Die Antragstellerin begehrt die Aufhebung der Vollziehung eines Rückforderungs- und Sanktionsbescheides ohne Sicherheitsleistung.
Die Antragstellerin führte im Januar 1996 lebende Rinder der Marktordnungs-Warenlistennummer 0102 9071 0000 in die Türkei aus. Für diese Erzeugnisse gewährte ihr der Antragsgegner antragsgemäß Ausfuhrerstattung in Höhe von insgesamt DM 726.162,76. Nachdem die Bundesanstalt für Landwirtschaft und Ernährung im Rahmen einer Prüfung der Kontroll- und Überwachungsgesellschaft ... mbH - im Folgenden K - zu dem Ergebnis gelangt war, dass die von der Antragstellerin vorgelegte Bescheinigung über die Entladung und Überführung in den freien Verkehr des Bestimmungsdrittlandes nach Art. 18 Abs. 1 der Verordnung (EWG) Nr. 3665/87 nicht auf einer Vorortkontrolle durch die K beruhte, sondern nachträglich ausgestellt wurde, forderte der Antragsgegner die der Antragstellerin gewährte Ausfuhrerstattung unter gleichzeitiger Festsetzung einer Sanktion in Höhe von DM 363.081,38 mit Rückforderungs- und Sanktionsbescheid vom 23.2.2000 zurück.
Den gegen den Rückforderungs- und Sanktionsbescheid vom 23.2.2000 gerichteten Einspruch der Antragstellerin wies der Antragsgegner mit Einspruchsentscheidung vom 15.7.2003 zurück. Die gegen die Einspruchsentscheidung vom 15.7.2003 am 15.8.2003 erhobene Klage ist beim Finanzgericht Hamburg unter dem Az. 4 K 209/03 anhängig.

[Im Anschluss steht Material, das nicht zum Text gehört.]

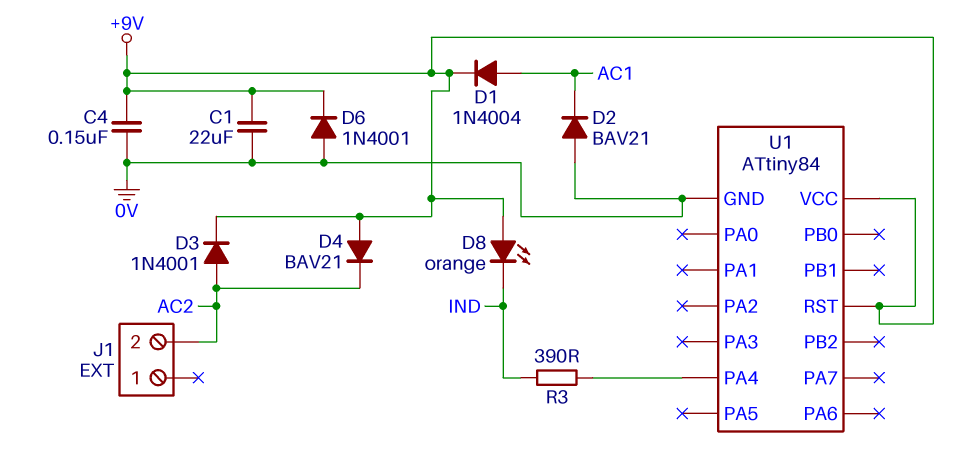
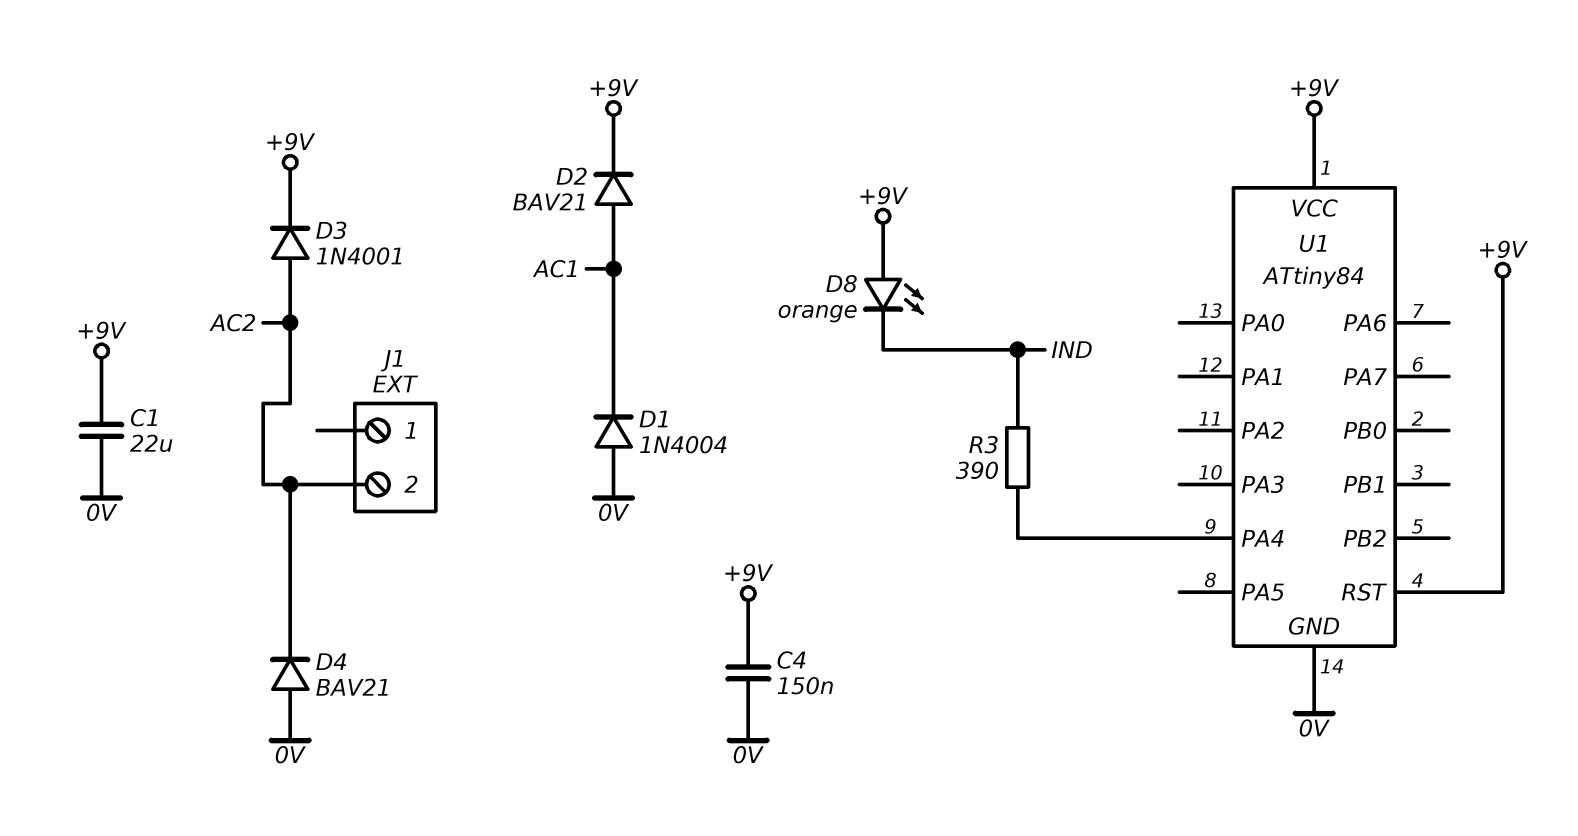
D1: diode 1N4004 (A AC1, K +9V) -> diode 1N4004 (A 0V, K AC1)
D2: diode BAV21 (A 0V, K AC1) -> diode BAV21 (A AC1, K +9V)
D4: diode BAV21 (A +9V, K AC2) -> diode BAV21 (A 0V, K AC2)
D6: diode 1N4001 (A 0V, K +9V) -> none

In der Folgezeit setzte der Antragsgegner zunächst mit Bescheid vom 3.5.2006 - u.a. auch - die Vollziehung des Rückforderungs- und Sanktionsbescheides vom 23.2.2000 ohne Sicherheitsleistung aus; mit Bescheid vom 17.7.2006 widerrief der Antragsgegner sodann die der Antragstellerin gewährte Aussetzung der Vollziehung ohne Sicherheitsleistung und machte nunmehr die Aussetzung der Vollziehung von der Leistung einer Sicherheit abhängig; auf die Begründung des Bescheides vom 17.7.2006 wird Bezug genommen. Den von der Antragstellerin gegen den Bescheid vom 17.7.2006 erhobenen Einspruch wies der Antragsgegner mit Einspruchsentscheidung vom 20.9.2006 zurück.
Mit Schreiben vom 18.10.2006 teilte der Antragsgegner der Antragstellerin sodann mit, dass er mit seiner Forderung aus dem Rückforderungs- und Sanktionsbescheid vom 23.2.2000 über insgesamt EUR 557.339,84 (einschließlich geltend gemachter Zinsen) gegen verschiedene, im einzelnen aufgelistete Forderungen der Antragstellerin in Höhe von insgesamt 597.463,46 aufrechne.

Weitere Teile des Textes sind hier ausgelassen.